Okutiuka (le « retour » en umbundu, la langue locale), une association angolaise consacrée à la défense des droits des enfants, a, par exemple, obtenu de l'INAC (l'Institut national angolais à l'enfance) un lieu de vie pour les mineurs. L'endroit, baptisé As tendas (les « tentes » en portugais), un ensemble de huit tentes militaires détériorées, où vivent confinés 120 adolescents, est reconnu officiellement par les autorités de la ville. Un grand pas mais nettement insuffisant à l'aune des besoins en matière de santé et d'hygiène : les enfants souffrent des nombreuses pathologies de la rue comme le paludisme, la gale, les maladies de peau, les infections respiratoires, voire la tuberculose. Pour la prévention des infections sexuellement transmissibles. Côté hygiène, deux trous profonds à proximité d'un bras de mer pollué servent de réserves d'eau potables pour se laver. Un aspect déterminant du suivi médical, car ces petits migrateurs se rendent fréquemment par bateau à Luanda pour y trouver du travail.

La vie s'organise autour des tentes qu'Okutiuka a arrachées à l'Administration.

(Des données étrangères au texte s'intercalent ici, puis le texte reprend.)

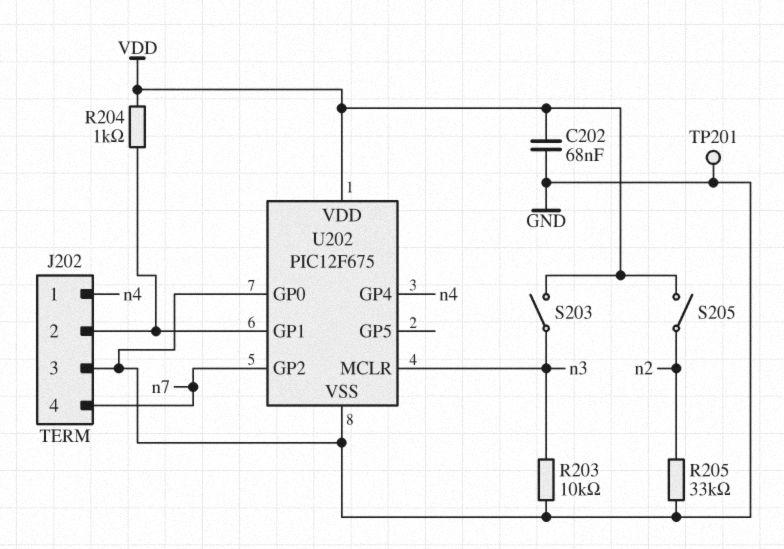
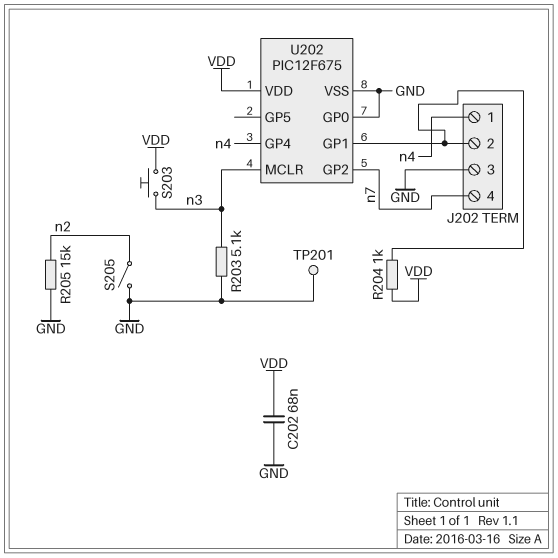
R203: 10k (GND, n3) -> 5.1k (GND, n3)
R205: 33k (GND, n2) -> 15k (GND, n2)
S203: switch (VDD, n3) -> button (VDD, n3)
S205: switch (VDD, n2) -> switch (GND, n2)

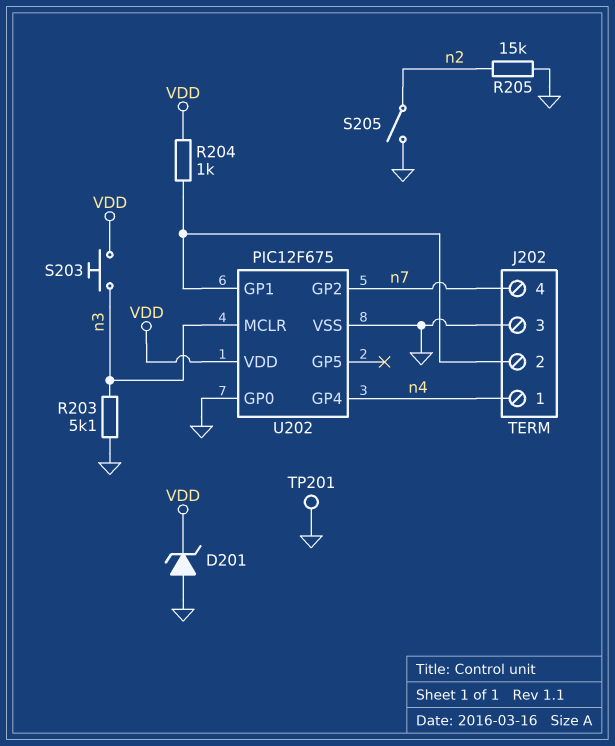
C202: 68nF (GND, VDD) -> none
D201: none -> zener (A GND, K VDD)

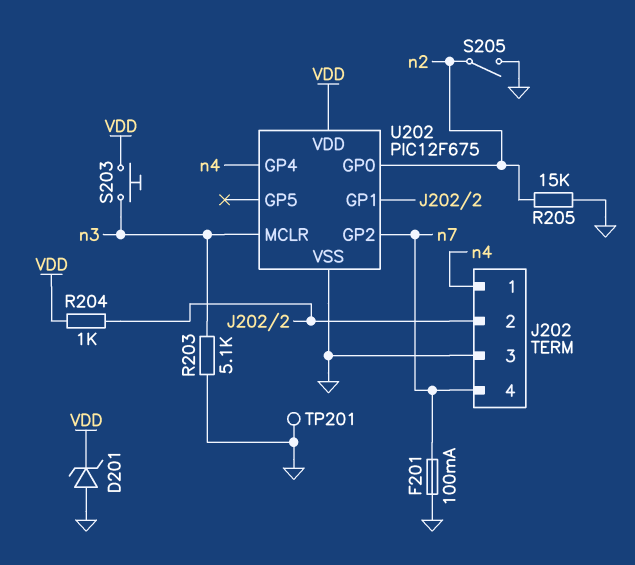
F201: none -> 100mA (GND, n7)
U202 pin GP0: GND -> n2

Le site, baptisé parada dos fobados (« squat des affamés »), est dirigé avec autorité par Jésus, 17 ans, le bien nommé. Plus question de voir traîner les chiffons crasseux du chupilingua, cette addiction au combustible, sous peine d'exclusion. Les adolescents respectent les règles : lever à l'aube, toilette puis nettoyage des lieux avant l'école. Sur des airs de rap, ce soir, ils exhibent crânement leurs bras scarifiés à l'aide de lames usagées. En retrait et inquiet, Jésus scrute l'horizon : une maquerelle a déplacé son bouge à une centaine de mètres de là, comme pour mieux épier ce petit monde fragile. Telle une funeste épée de Damoclès.